3. What are you most excited about in today’s treatment and/or hope for Lyme and other tick-borne diseases?

There is growing awareness of the complexity of tick- and vector-borne diseases. Meticulous scientific studies at the bench-level, with animal studies and also in clinical reports, elucidate a range of mechanisms that may be operative in maintaining illness. This raises consideration of novel interventions to improve people’s quality of life, which is paramount. Stalwart efforts by the patient community has resulted in government recognition that far greater financial and scientific resources are needed in this field.  Recalcitrant refusal to acknowledge the important role of persistent borrelial infection despite prior application of antibiotic treatment is frustrating and impedes progress in devising solutions. Despite some improved funding, a much greater level is needed.

4. Why is it important for LDA and other nonprofits to increase awareness for Lyme disease and other tick-borne illnesses?

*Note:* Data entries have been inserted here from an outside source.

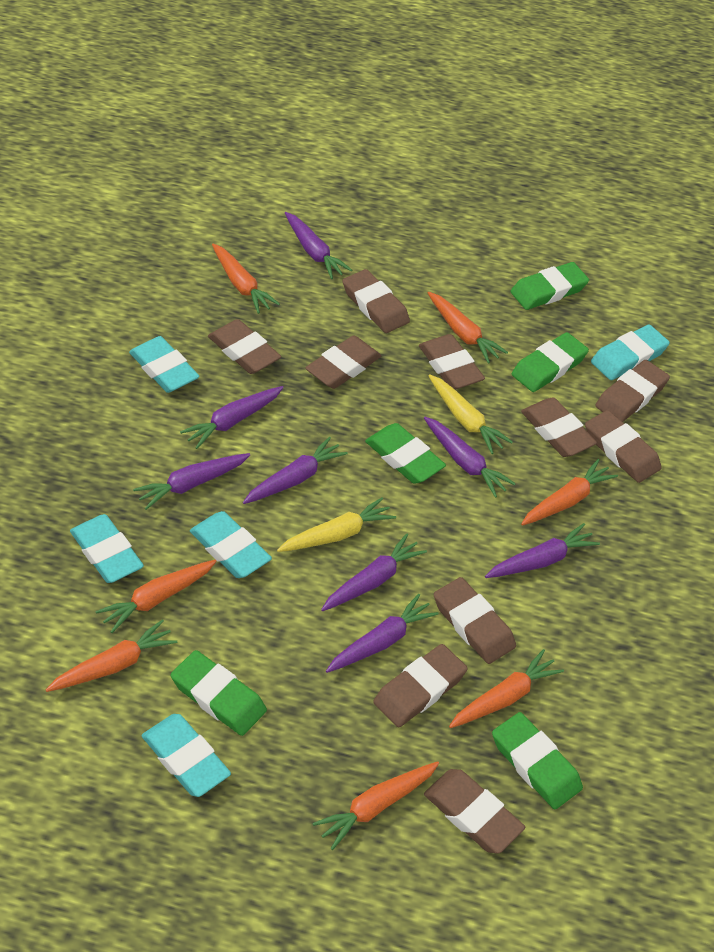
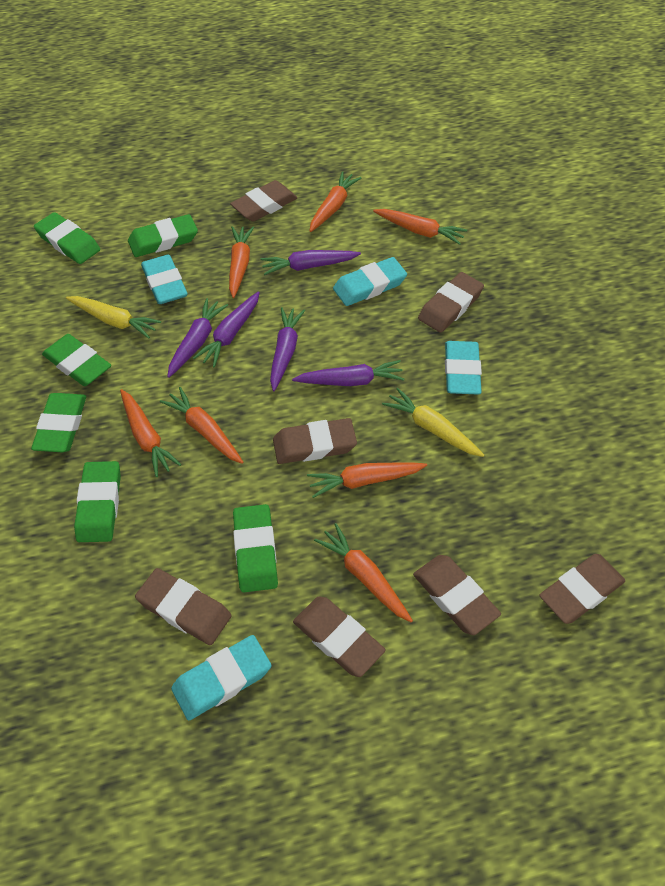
brown eraser: 10 -> 7
green eraser: 5 -> 6
purple carrot: 8 -> 5
turquoise eraser: 5 -> 4

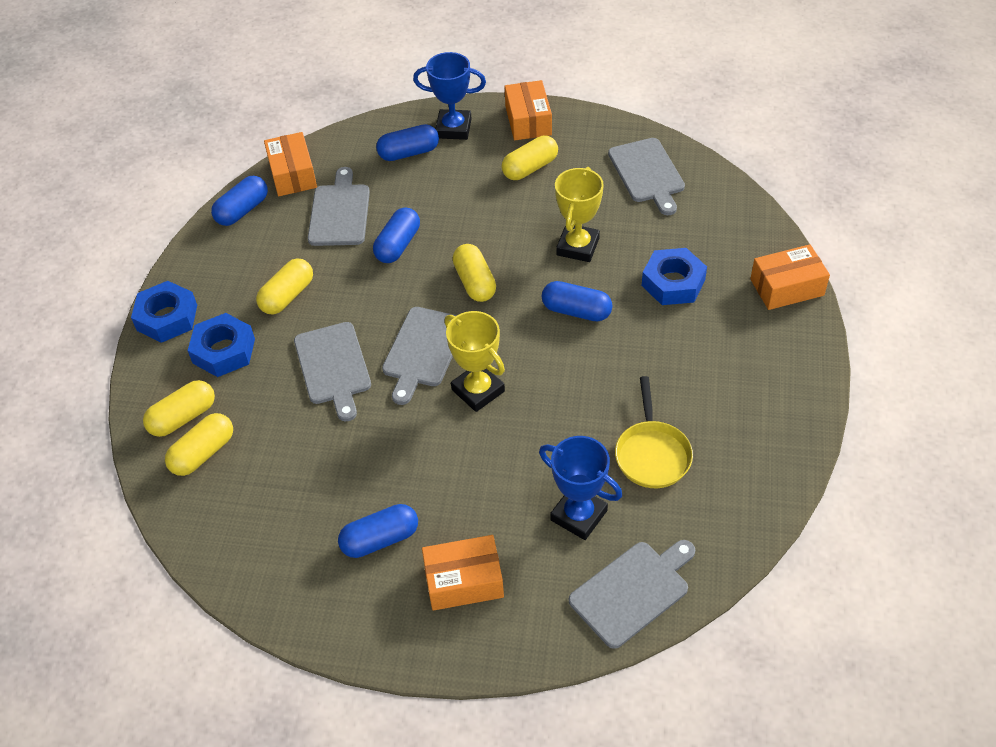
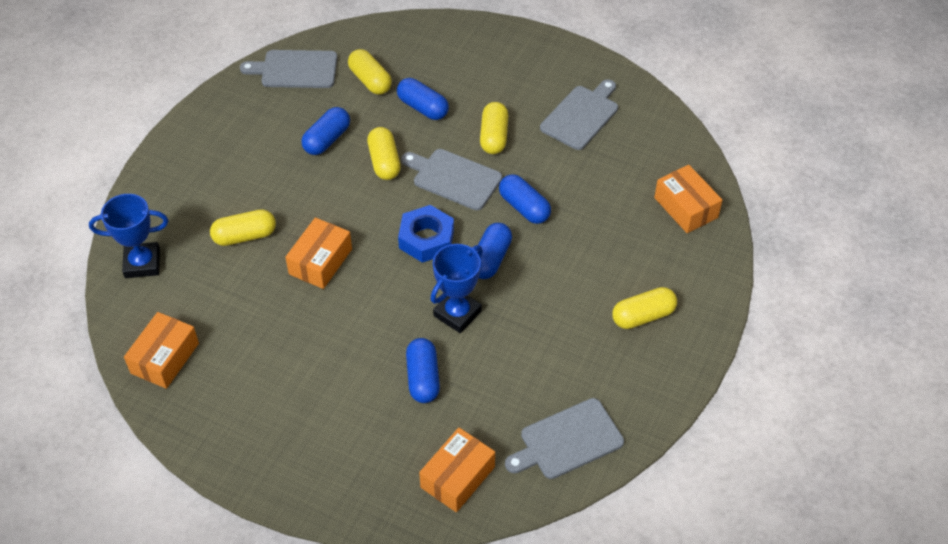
blue nut: 3 -> 1
grey cutting board: 5 -> 4
yellow pan: 1 -> 0
yellow trophy: 2 -> 0

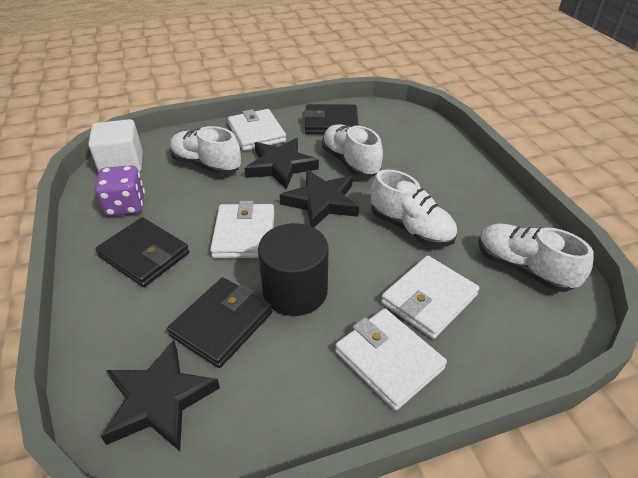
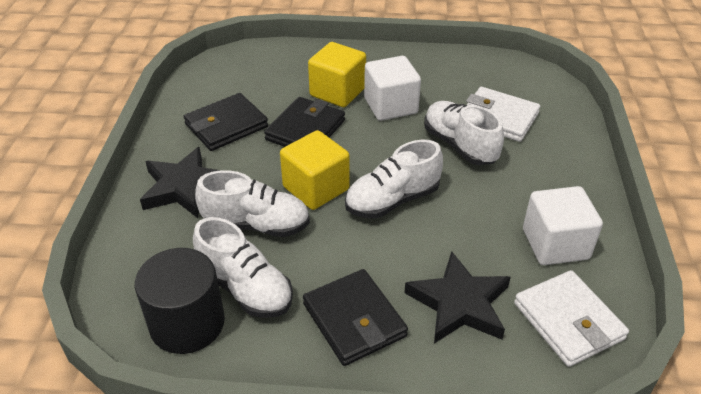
black star: 3 -> 2
purple dice: 1 -> 0
white cube: 1 -> 2
white wallet: 4 -> 2
yellow cube: 0 -> 2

Many medical, scientific, and societal problems vie for attention and compete for government resources. The voice of patients expressed individually and through patient advocacy and educational organizations to their legislative representatives at local, state, and national levels is extremely important. Due to limited government resources, not all investigators are able to secure grants or funding even when their work is highly meritorious. There remains an important role for private funding of research.

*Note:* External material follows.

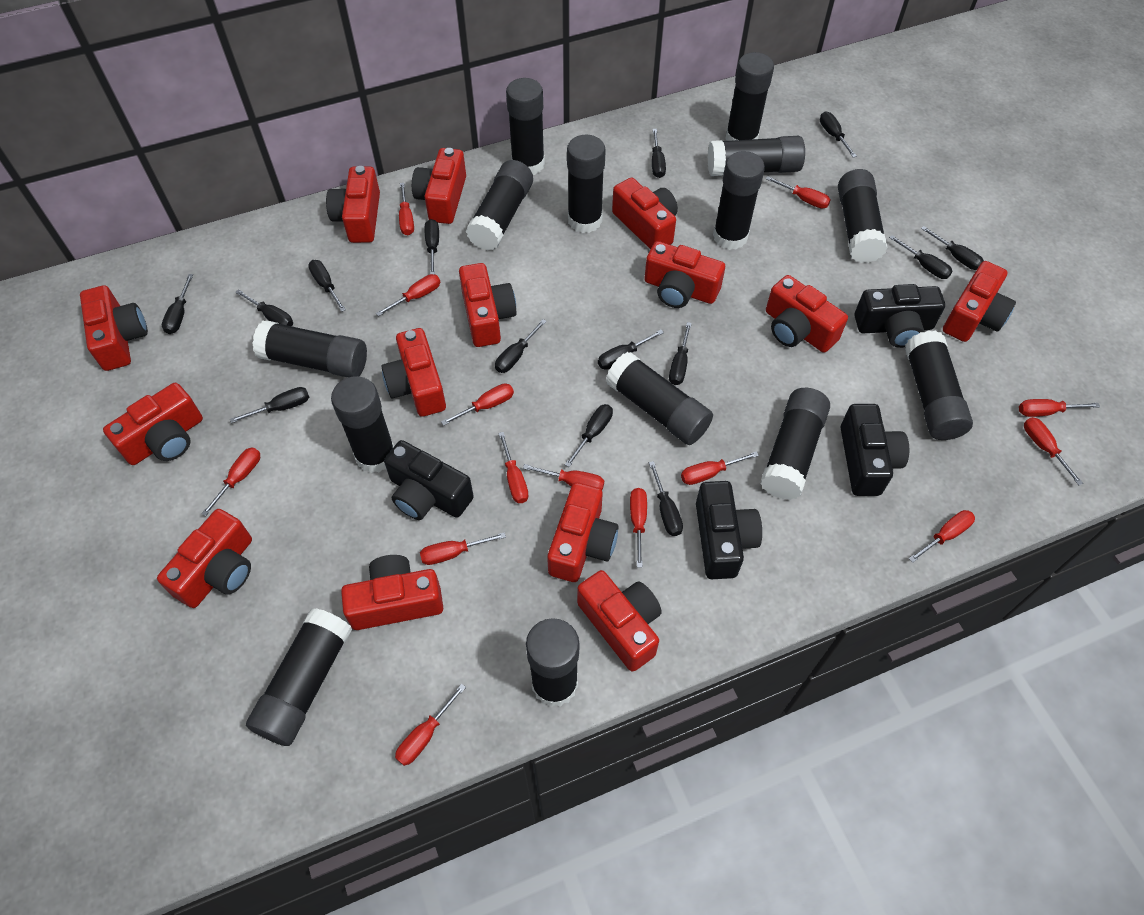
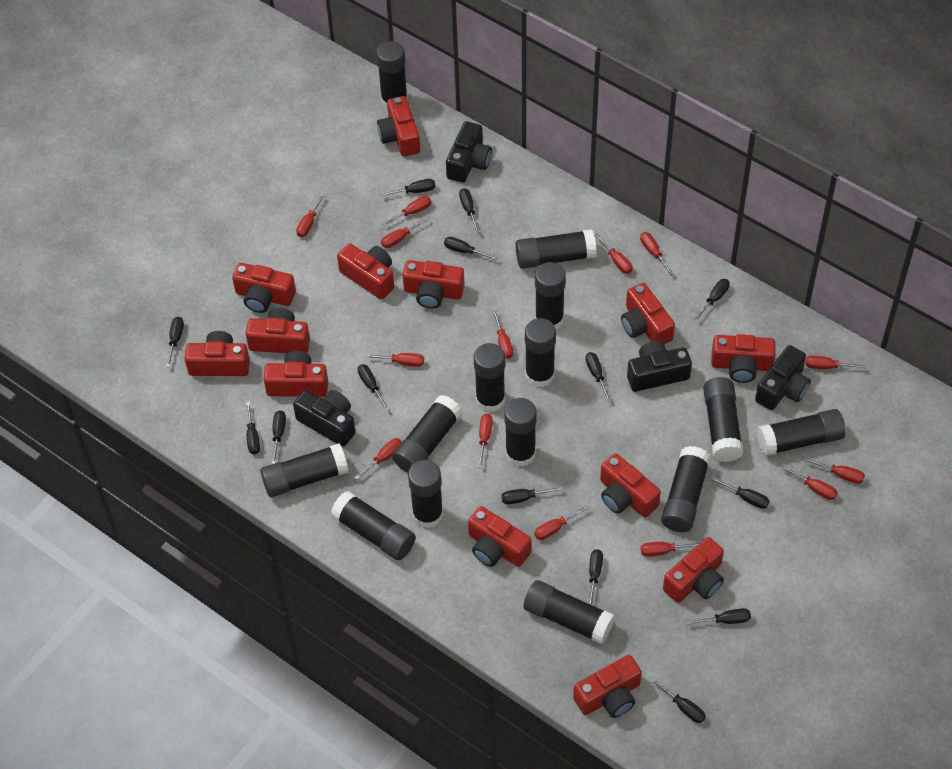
red camera: 14 -> 13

5. Please share any past reflections or your experiences with the LDA. . .

The LDA has held annual scientific conferences of high quality for decades. Collaborations with academicians, various branches of the Federal and State governments as well as clinicians has raised awareness of and respect for concerns of patients and the public. LDA’s financial support of scientific research has enabled innumerable published peer-reviewed articles listed on PubMed, advancing medical knowledge, ultimately improving patient care. The volunteered efforts of Pat Smith and the support staff of the LDA and its affiliates represent the highest embodiment of ideals of service.